Les termes hypersensible et empathique sont souvent confondus. Ils décrivent pourtant deux dimensions différentes, qui peuvent coexister.
L'hypersensibilité, telle qu'étudiée par Elaine Aron, désigne une particularité neurologique. Le système nerveux traite plus d'informations à la fois et filtre moins en amont. Bruits, lumières, odeurs, ambiances, émotions des autres : tout entre avec moins de barrière. C'est inné, c'est neurologique, c'est documenté chez environ 15 à 20 pour cent de la population.
L'empathie, elle, est la capacité de percevoir et ressentir ce que vit l'autre. Tout le monde a une forme d'empathie.

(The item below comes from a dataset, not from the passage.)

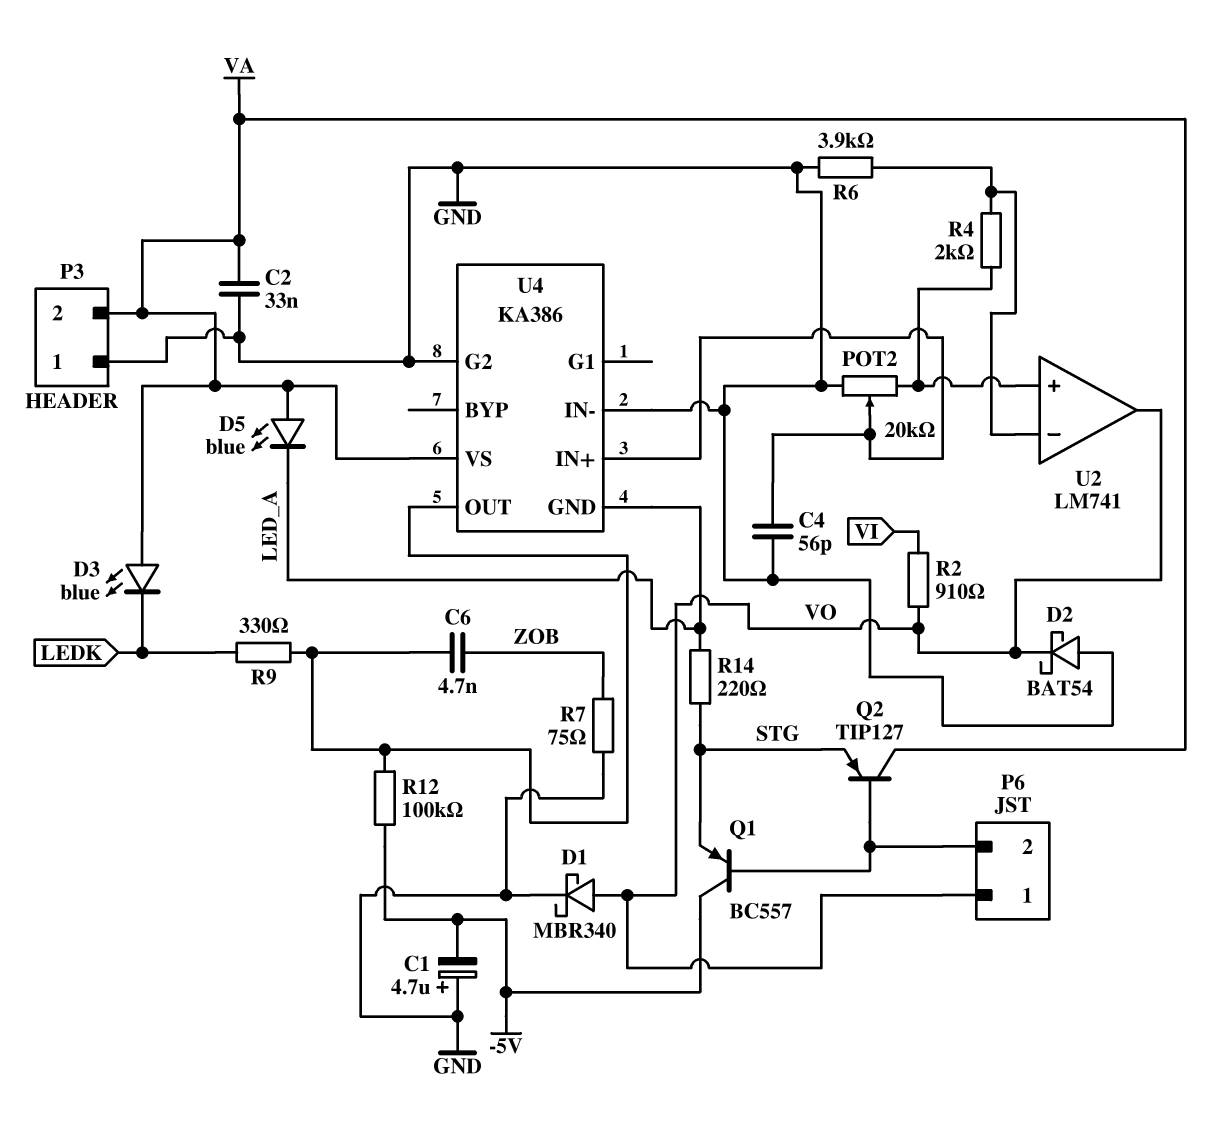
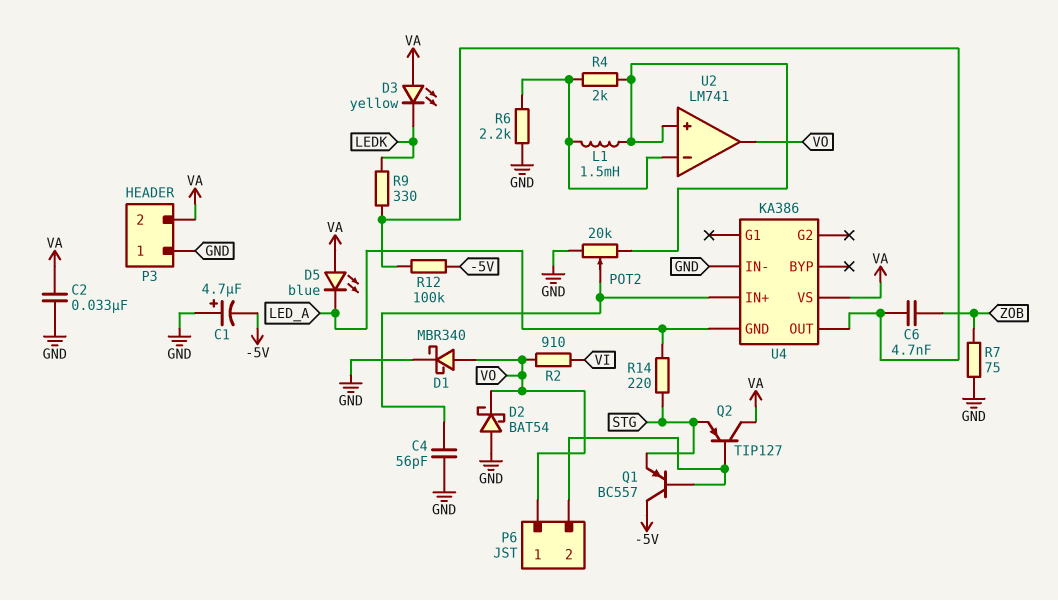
D3: LED blue (A VA, K LEDK) -> LED yellow (A VA, K LEDK)
L1: none -> 1.5mH (U2/in+, U2/in-)
R6: 3.9k (GND, U2/in-) -> 2.2k (GND, U2/in-)
U4 pin G2: GND -> none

Mais chez certaines personnes, elle est si vive qu'elle devient difficile à délimiter : on ressent l'émotion de l'autre comme si c'était la sienne, et la frontière entre les deux se brouille. On parle alors parfois d'empathie absorbante.
Une personne peut être hypersensible sans être très empathique, ou très empathique sans être HSP au sens strict. Beaucoup sont les deux. Et c'est cette combinaison qui rend le quotidien parfois épuisant.
En lecture énergétique, ces deux configurations partagent une signature : un champ subtil moins protégé que la moyenne.